El-Bialy et al. [124] evaluated the effect of low-intensity pulsed ultrasound (LIPUS) known to enhance healing of traumatized connective tissues with IDO expression in humans. Histological examination revealed healing of the resorbed root surface by hypercementosis, and the scanning electron microscopy (SEM) study showed a statistically significant decrease in the areas of resorption and the number of resorption lacunae in the LIPUS-exposed premolars.

A study on rats found that LIPUS enhances repair of IDO damages by decreasing the number of osteoclasts and their level of activity probably as a result of increasing the ratio osteoprotegerin (OPT) to the receptor activator of nuclear factor kappa-B ligand (RANKL). Reparative cementum was found in the LIPUS-treated samples of rats by means of high-power SEM [123].
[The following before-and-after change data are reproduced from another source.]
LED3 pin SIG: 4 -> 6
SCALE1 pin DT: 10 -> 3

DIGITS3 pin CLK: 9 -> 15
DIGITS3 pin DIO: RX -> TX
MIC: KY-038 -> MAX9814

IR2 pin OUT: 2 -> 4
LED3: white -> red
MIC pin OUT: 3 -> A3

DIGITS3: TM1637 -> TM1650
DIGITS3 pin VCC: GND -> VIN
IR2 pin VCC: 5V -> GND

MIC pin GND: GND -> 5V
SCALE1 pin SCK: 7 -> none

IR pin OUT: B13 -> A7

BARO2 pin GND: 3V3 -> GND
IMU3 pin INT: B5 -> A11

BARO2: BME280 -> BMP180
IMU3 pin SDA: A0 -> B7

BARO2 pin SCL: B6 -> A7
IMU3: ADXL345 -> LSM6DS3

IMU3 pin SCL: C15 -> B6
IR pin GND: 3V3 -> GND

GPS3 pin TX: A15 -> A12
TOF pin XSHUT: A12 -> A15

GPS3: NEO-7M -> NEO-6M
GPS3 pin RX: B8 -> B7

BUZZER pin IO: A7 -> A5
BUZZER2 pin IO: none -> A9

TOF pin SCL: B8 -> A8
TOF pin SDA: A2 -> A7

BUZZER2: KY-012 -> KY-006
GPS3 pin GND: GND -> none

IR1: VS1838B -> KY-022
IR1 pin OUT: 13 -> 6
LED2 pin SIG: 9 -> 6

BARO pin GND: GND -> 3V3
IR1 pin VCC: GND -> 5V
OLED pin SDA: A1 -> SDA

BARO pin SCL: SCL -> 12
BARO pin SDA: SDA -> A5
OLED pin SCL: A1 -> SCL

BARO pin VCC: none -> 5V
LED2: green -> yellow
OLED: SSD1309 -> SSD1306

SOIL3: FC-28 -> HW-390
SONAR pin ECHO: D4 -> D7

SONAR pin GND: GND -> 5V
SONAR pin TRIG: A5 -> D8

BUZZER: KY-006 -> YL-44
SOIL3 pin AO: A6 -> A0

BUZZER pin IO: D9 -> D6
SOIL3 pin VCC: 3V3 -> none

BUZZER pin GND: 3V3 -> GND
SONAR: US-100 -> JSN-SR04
Similar results were obtained by a recent study [164] that expects LIPUS to be applicable to clinical use in the near future.

4.15 In Summary

Orthodontitis is the inflammation that involves the periodontal ligament, bone, cementum, and many times the dentine. It is the direct result of orthodontic force application that initiates a sequential genetic-environmental cellular process. This inflammation is the biological process that is behind every tooth movement and might lead to minor (IO) up to severe manifestations of root resorption (IDO1 or IDO2). We know exactly how and when it evokes, but until today, we are unable to predict its overall outcome that goes beyond the desirable tooth movement into unwanted resorption of the roots (IDO1 and IDO2 expression). The intensity and the length of the inflammatory process depend on many factors. Some of them are genetically related (patient related, personal vulnerability, or personal susceptibility), while others are treatment related (orthodontic and non-orthodontic), and most of them are still, even after the human genome was decoded, beyond our knowledge. This inflammation is physiologically or normally responsible for bone as well as cemental remodeling; however, for yet unknown reasons there might be a failure in the coupling process, which let the resorption continue beyond the borders of the cementum into the dentin. Unfortunately, this tissue cannot regenerate since the dentinoblasts are in the pulp and not in the dentino-cemental junction. When the damage is large enough, the morphological changes can be detected using external imaging techniques. From the three tissues involved in orthodontitis, the periodontal ligament and the bone, both are fully regenerated, while the root is not.

This review presents the readers a new term – orthodontitis – and also suggests three theories to the understanding of the process:

  1. (a)

    Reaction of the body to unrecognized extreme new conditions

  2. (b)

    Hidden part of the evolutionary process – the tissue hierarchy theory

  3. (c)

    Orthodontitis as a self-defense mechanism

Most of the publications quoted in this review draw their legitimacy from knowledge extracted out of evidence-based dentistry studies; however some publications can be defined as “expectation-based dentistry,” since their outcome has not been challenged yet.